スモックを着たクリムトと猫からストッキングを穿いたヴァリまで登場人物が確かに絵や写真で見る本人と似ている上に、シーレやクリムトの絵も大量に出てくるし、ウィーンのカフェやゼセッションも登場し、そしてスペイン風邪と戦争で荒廃したウィーンなどとてもリアルで19世紀末から20世紀初めの雰囲気がとてもよく出ていたように思う。
彼の芸術家としての「正史」ではぼかされたりスルーされがちな妹ゲルティとの関係、エディットとの結婚とヴァリとの破局など彼のエグい側面がかなり描かれていたように思う。
エゴン・シーレ好きにとっては彼の絵と、モデルでおなじみの女性が動いている様が見られるというだけで胸に迫るものがあるし、シーレの才能あふれる超絶イケメンの最低男っぷりもさもありなんな感じだ。

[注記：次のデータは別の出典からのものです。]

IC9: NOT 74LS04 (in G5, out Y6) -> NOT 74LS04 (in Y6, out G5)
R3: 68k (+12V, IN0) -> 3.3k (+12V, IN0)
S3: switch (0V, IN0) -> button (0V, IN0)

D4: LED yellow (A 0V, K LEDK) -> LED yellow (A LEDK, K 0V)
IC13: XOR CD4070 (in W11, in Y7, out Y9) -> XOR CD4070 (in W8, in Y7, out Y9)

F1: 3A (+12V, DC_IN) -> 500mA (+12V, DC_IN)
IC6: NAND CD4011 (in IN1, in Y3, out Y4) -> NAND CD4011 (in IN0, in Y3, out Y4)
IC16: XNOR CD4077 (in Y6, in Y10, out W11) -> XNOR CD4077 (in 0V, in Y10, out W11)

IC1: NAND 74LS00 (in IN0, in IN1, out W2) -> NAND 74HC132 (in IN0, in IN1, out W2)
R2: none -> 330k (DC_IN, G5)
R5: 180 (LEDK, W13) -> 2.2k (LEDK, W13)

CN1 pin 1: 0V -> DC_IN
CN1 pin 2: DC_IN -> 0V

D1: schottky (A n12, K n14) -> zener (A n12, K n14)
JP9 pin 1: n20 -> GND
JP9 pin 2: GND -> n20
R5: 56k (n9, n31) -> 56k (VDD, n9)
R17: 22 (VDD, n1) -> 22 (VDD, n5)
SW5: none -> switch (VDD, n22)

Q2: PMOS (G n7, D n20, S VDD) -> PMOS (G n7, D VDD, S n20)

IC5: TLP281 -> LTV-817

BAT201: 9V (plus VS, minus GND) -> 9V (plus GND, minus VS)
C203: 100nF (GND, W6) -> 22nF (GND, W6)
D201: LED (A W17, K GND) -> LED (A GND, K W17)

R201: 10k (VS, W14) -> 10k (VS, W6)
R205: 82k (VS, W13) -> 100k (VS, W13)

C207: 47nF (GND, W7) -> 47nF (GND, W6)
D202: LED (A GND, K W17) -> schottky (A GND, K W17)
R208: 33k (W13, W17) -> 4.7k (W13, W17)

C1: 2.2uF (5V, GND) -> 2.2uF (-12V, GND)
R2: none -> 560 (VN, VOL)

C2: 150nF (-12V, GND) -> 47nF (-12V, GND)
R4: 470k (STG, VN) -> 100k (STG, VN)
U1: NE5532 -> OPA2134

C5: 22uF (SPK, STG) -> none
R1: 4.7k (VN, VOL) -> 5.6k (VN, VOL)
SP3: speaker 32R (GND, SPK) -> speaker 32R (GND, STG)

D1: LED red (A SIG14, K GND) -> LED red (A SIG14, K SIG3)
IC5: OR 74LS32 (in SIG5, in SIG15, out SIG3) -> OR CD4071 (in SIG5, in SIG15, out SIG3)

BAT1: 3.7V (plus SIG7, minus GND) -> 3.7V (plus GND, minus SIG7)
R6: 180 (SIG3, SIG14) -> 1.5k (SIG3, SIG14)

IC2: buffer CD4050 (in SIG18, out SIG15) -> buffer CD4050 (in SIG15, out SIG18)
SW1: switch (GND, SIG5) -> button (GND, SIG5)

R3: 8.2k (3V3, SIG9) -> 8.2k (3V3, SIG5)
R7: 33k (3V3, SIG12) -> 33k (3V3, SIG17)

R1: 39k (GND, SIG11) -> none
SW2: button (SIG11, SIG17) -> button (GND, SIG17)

彼が愛欲にまみれて生きていたのは事実としても、突然行為の最中に天啓に打たれる様を描き、ただ快楽に溺れるのではなく常に芸術と共にあった人間として描かれているのが印象的だ。
オーストリアが作った映画だけあったかなり史実に近い物語だったように思う。
映画で話されていたのはドイツのドイツ語より柔らかく感じた。オーストリアのドイツ語かな?
彼はその美貌と才能というフォースからくるダークサイドとの本当の戦いを行う前に28歳の若さで世を去った。
彼が生きて死んだ彼を取り巻いた世界と女性たちはこんな感じだったのかな?と思えるいい映画だった。
アートは感情を揺すぶられるなぁとつくづく思った。